A man walks with a velocity of 2m/s due North on a ship, which moves due East at 3m/s. Find the relative velocity of the man to the Earth, in magnitude and direction.

I do it this way:
rel. vel. of man to ship = Vm -Vs
Vm = rel. vel. of man to ship + Vs
.................

But the answer is 3.6 m/s in direction N56(degrees)E, so I have no idea how it gets that...Help me please....Thanks!

P.S. Vm is relative velocity of man to earth

2. Sep 8, 2004

### Leong

$$\vec{v_m}=$$ velocity of the man relative to earth
$$\vec{v_s}$$ =velocity of the ship relative to earth = 3i
$$\vec{v_{mc}}= velocity\ of\ the\ man\ relative\ to\ the\ ship= \vec{v_m}-\vec{v_s}= 2j$$
$$\vec{v_m}=2j + 3i$$. The rest will be left to you. j is the unit vector points to north. i is the unit vector points to east.

3. Sep 8, 2004

### Clari

Hello Leong!
your help is much appreciated~ ^v^ But I don't understand why the rel. vel. of man to ship is 2j.

4. Sep 8, 2004

### faust9

The North South vector is the y axis is the j axis.

The East west vector is the x axis is the i axis.

So, if the ship is traveling east then its velocity vector is 3i

If the man is traveling north then his velocity vector is 2j

adding the two vectors together yields $\vec{v}=3i+2j$

5. Sep 8, 2004

### Chi Meson

But you teacher/texbook isprobably looking for a so-called "resultant" velocity and direction. THink of faust's answer as "3 horizontal and 2 vertical" ( know it's actually east and north, but...)

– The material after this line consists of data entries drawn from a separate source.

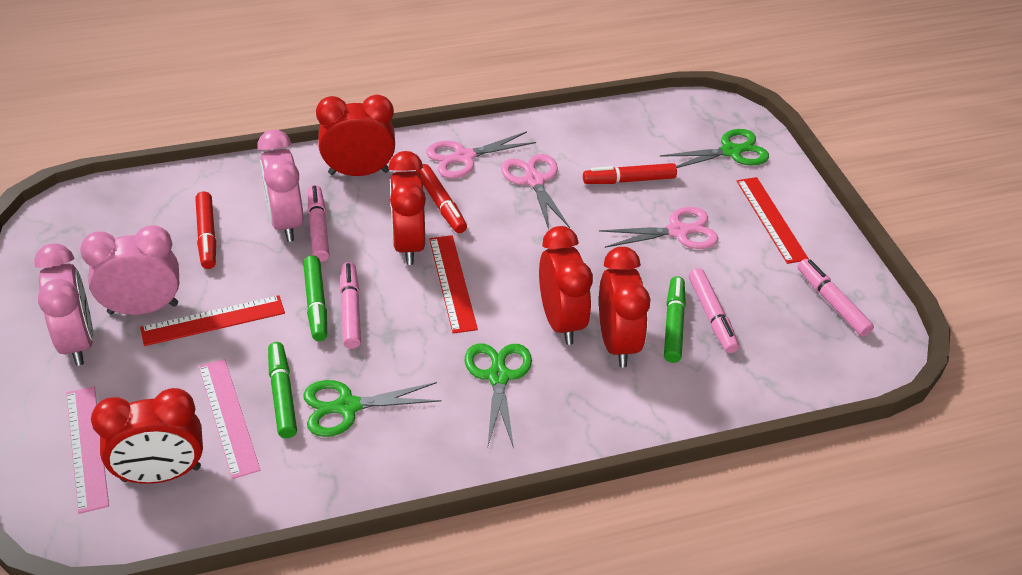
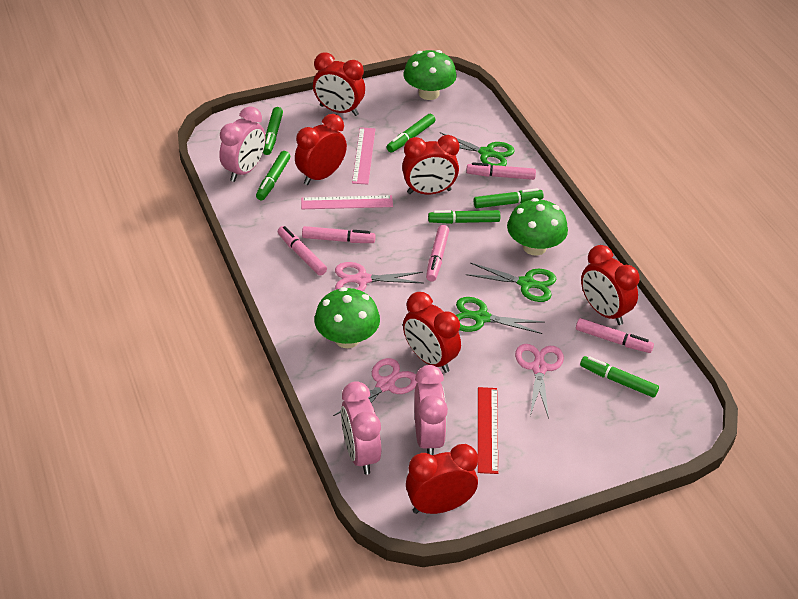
green marker: 3 -> 6
green mushroom: 0 -> 3
pink marker: 4 -> 5
red clock: 5 -> 6
red marker: 3 -> 0
red ruler: 3 -> 1

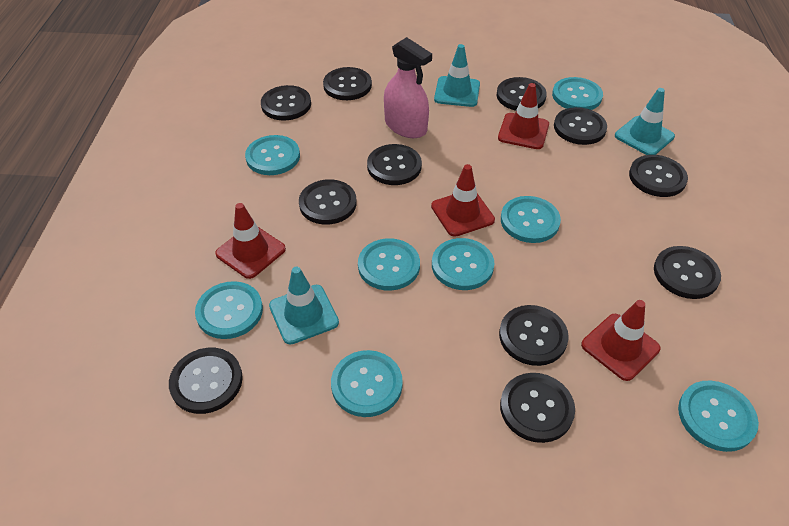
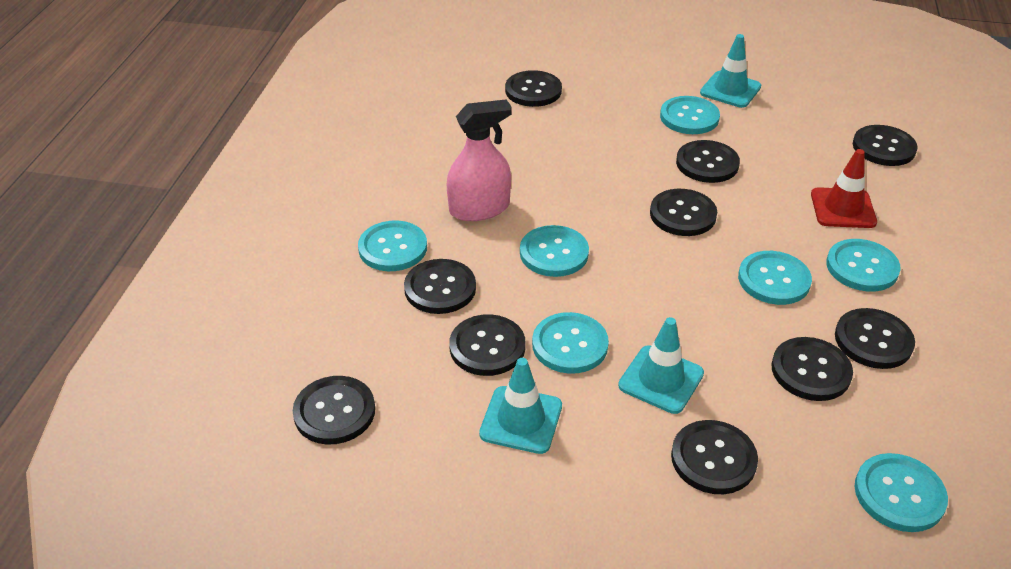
black button: 11 -> 10
red traffic cone: 4 -> 1
turquoise button: 8 -> 7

draw a horizontal line 3 cm long. Now starting at the end of that line (the right side) draw a vertical line up two cm. Draw a third line from the start of the first line to the end of the second line, and measure it. You'll notice it is 3.6 cm.

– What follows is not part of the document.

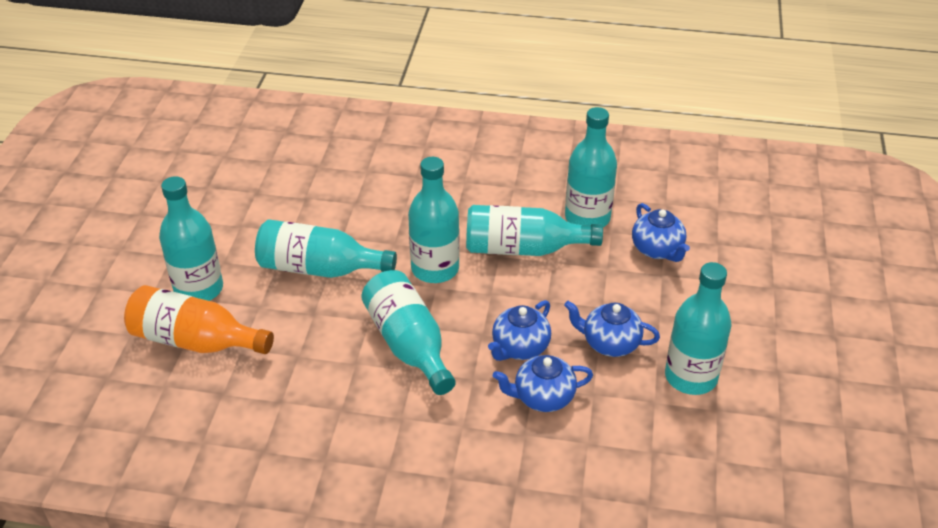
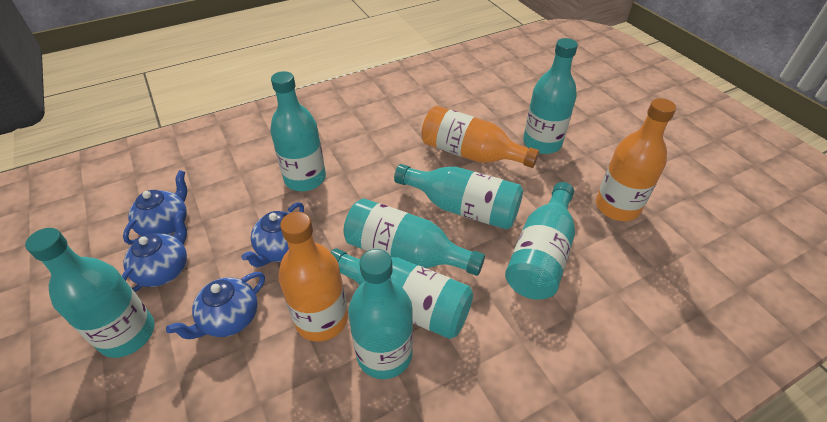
orange bottle: 1 -> 3
turquoise bottle: 7 -> 8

Using math, you can see that it is the hypotenuse of the triangle you just drew. Use the pythagorean theorem to get the mathematical answer. Use trigonometry to find the angle.

6. Sep 8, 2004

### Leong

The relative velocity of man to ship is 2j because the man is walking on the ship which is as well moving. if you are on the ship, you will see the man walking north; that is the velocity of the man relative to you or the ship is 2j. if you are outside the ship or we can say on the earth, then you will see the man walking with the velocity given by the answer.

7. Sep 9, 2004

### Clari

Hello Chi Meson!
I would like to know when I should draw the diagram with all the vectors starting from one point and when to draw by the method as you described...I am confused now..When my teacher talk about change of velocity, she said I should draw in the former method.

8. Sep 9, 2004

### Fredrik

Staff Emeritus
If you try both methods, you'll see that the result is the same. Chi meson's triangle will look like a mirror reflection of yours, but that's not relevant if all you're looking for is the length of the hypothenuse.

The difference between the two methods is that the one Chi meson suggested will work even when the two vectors aren't perpendicular to each other.

Last edited: Sep 9, 2004
9. Sep 9, 2004

### Chi Meson

The method I described is commonly called the "tail to tip" method. No matter how individula vectors are "given" to you, you can pick them up and put them down wherever you want; as long as they are the same length, and pointing in the same orientation, they are the same vector.

The tail to tip method is useful to get a quick idea of what your matematical answer should be (especially if there are more than two vectors to add together). The rule is simple, put the tail of the next vector at the tip of the previous vector until all the vectors are strung together. THe resultant will be the vector drawn from the tail of the first vector to the tip of the last vector.

But when you simply have two vectors that are perpendicular, go straight to the math, because the resultant will always be the hypotenuse of a right triangle where the original vectiors are the two sides.